A groundbreaking exchange-traded fund (ETF) filing has been submitted to the U.S. Securities and Exchange Commission (SEC) on August 29, 2025, by Amplify ETF Trust. Named the Amplify XRP Monthly Option Income ETF, it intends to list on the Cboe BZX Exchange and is designed to generate monthly income and capital appreciation through a combination of direct XRP exposure and a covered call strategy. Amplify Investments will serve as the adviser, with Kelly Strategic Management (doing business as Kelly Intelligence) as a sub-adviser.
ETF Structure: XRP Exposure and Synthetic Participation
According to the prospectus, the fund will gain exposure to XRP via holdings of XRP exchange-traded products (ETPs) and synthetic exposure through options on those ETPs. The fund may purchase call options and sell put options in equal amounts at the same strike and expiration, or purchase in-the-money call options, to synthetically replicate the price return of XRP. This allows investors to participate in XRP’s upside and downside without directly holding the cryptocurrency.
Income Generation: Writing Weekly Covered Calls
To boost income, the ETF will sell weekly out-of-the-money call options targeting a premium, distributing the proceeds to shareholders monthly. The fund will hold U.S. Treasuries and cash equivalents as collateral for its options positions. This mechanism mirrors traditional covered call ETFs but applies it to XRP ETPs, merging crypto exposure with a time-tested income strategy.

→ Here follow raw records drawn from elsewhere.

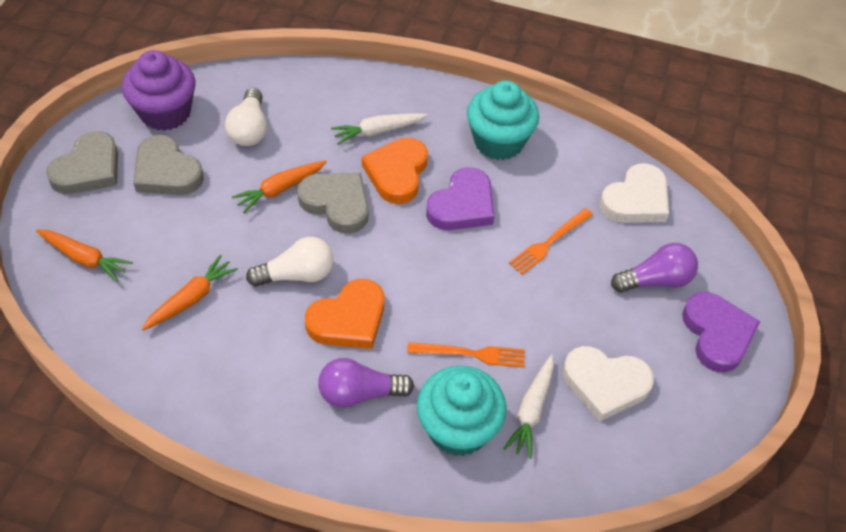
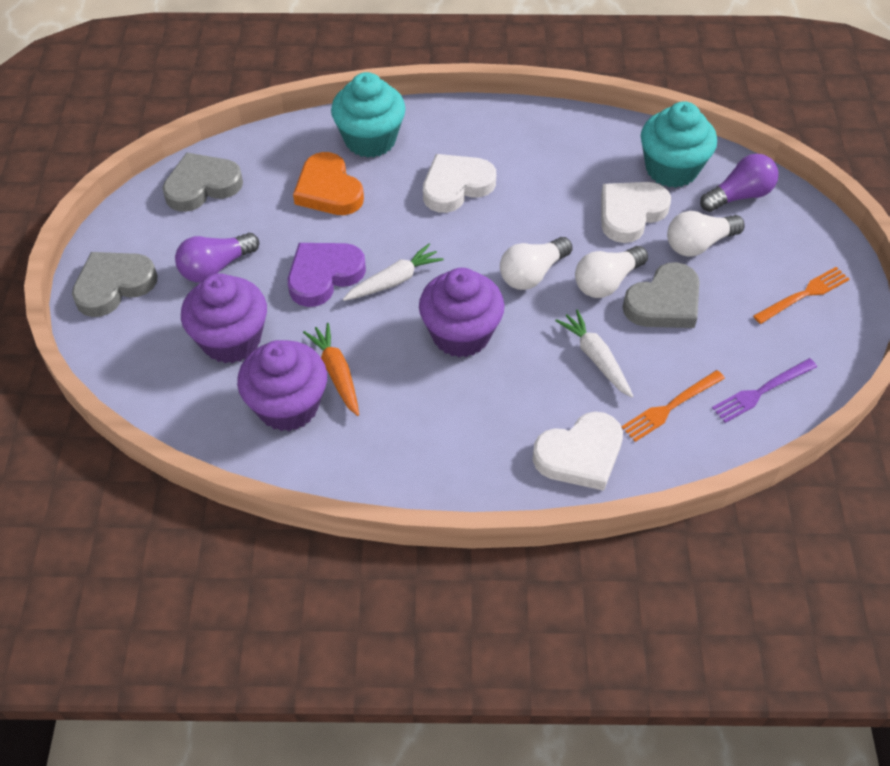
orange carrot: 3 -> 1
orange heart: 2 -> 1
purple cupcake: 1 -> 3
purple fork: 0 -> 1
purple heart: 2 -> 1
white heart: 2 -> 3
white light bulb: 2 -> 3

Risk Factors and Regulatory Context
The filing outlines risks including XRP price volatility, liquidity concerns, cybersecurity threats, and counterparty default. To maintain tax status as a regulated investment company, the ETF will invest indirectly in XRP through a Cayman Islands subsidiary, limited to 25% of assets at quarter-end. On the regulatory front, the filing references Ripple Labs’ settlement with the SEC — a $125 million penalty for unregistered institutional XRP sales, with clarification that secondary market XRP transactions are not securities. While crypto regulation remains fluid, proponents view this ETF as a step toward mainstreaming digital asset exposure within traditional finance.